Member of Parliament (Lok Sabha) for Vellore

Personal details
- Born: 10 October 1946 Agaramcheri Vill. in Vellore district, (Tamil Nadu)
- Died: 14 February 2006 (aged 59) Agaramcheri
- Party: Dravida Munnetra Kazhagam
- Spouse: Smt. S. Prema
- Profession: Politician

= P. Shanmugam (Tamil Nadu politician, born 1946) =

Indian politician

P. Shanmugam (10 October 1946 – 14 February 2006) (born to Shri S Panchatcharam Mudaliyar - Kamala Ammal) was the Member of Parliament for Vellore constituency (Lok Sabha).
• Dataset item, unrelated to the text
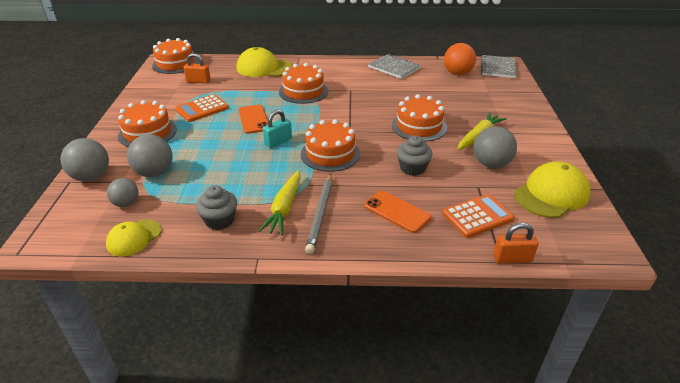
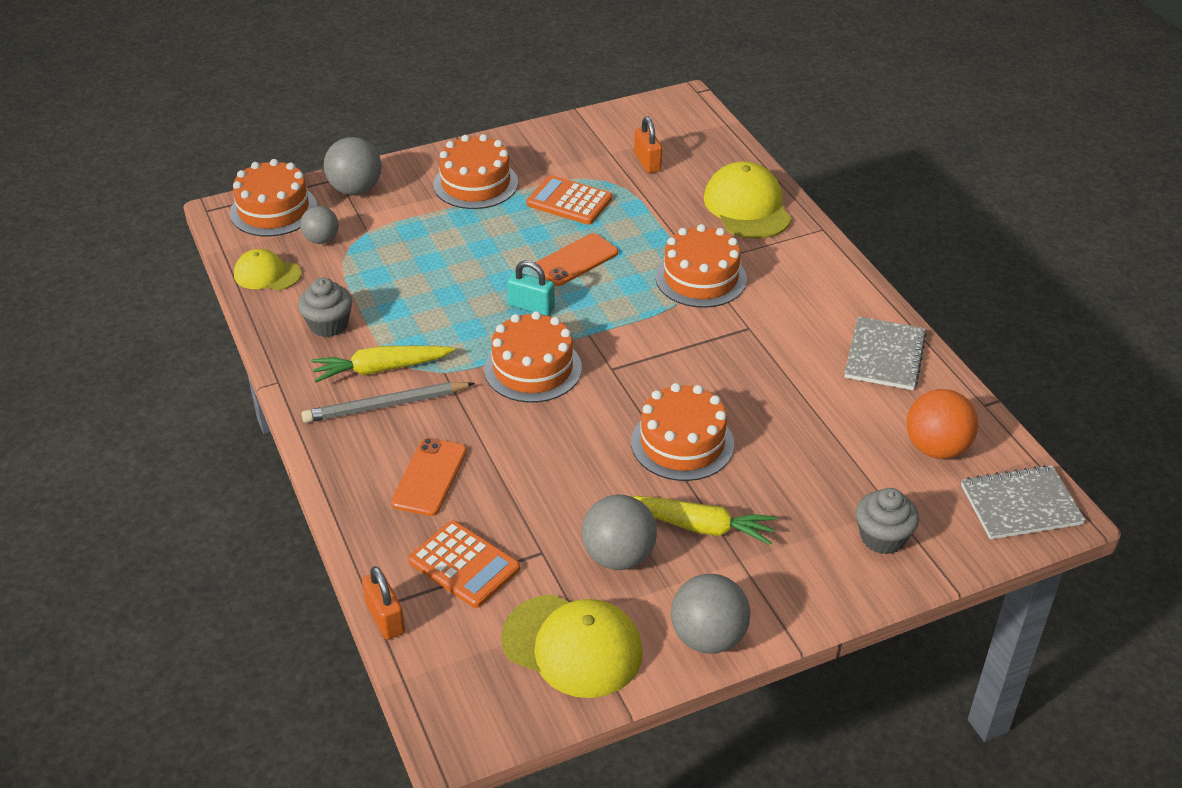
camera: 65 degrees right, 5 degrees up
(154, 173) = (392, 232): grey ball -> grey ball (708, 637)
(175, 64) = (683, 117): orange cake -> orange cake (273, 210)
(412, 168) = (548, 466): grey cupcake -> grey cupcake (882, 537)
He has served during the period of 1996. He was also a social worker, businessman and agriculturist.

During the Lok Sabha election held during the year 1996, he defeated his opponent B. Akber Pasha by 211035 votes.

After that he became the district head for DMK for Vellore District. He also played a major role in the DMK.

He was President for

(i) 'Mat Weavers' Cooperative Society, Agaramcheri, 1997 onwards; and

(ii) Ambur Marketing Society, Ambur, 1997 onwards.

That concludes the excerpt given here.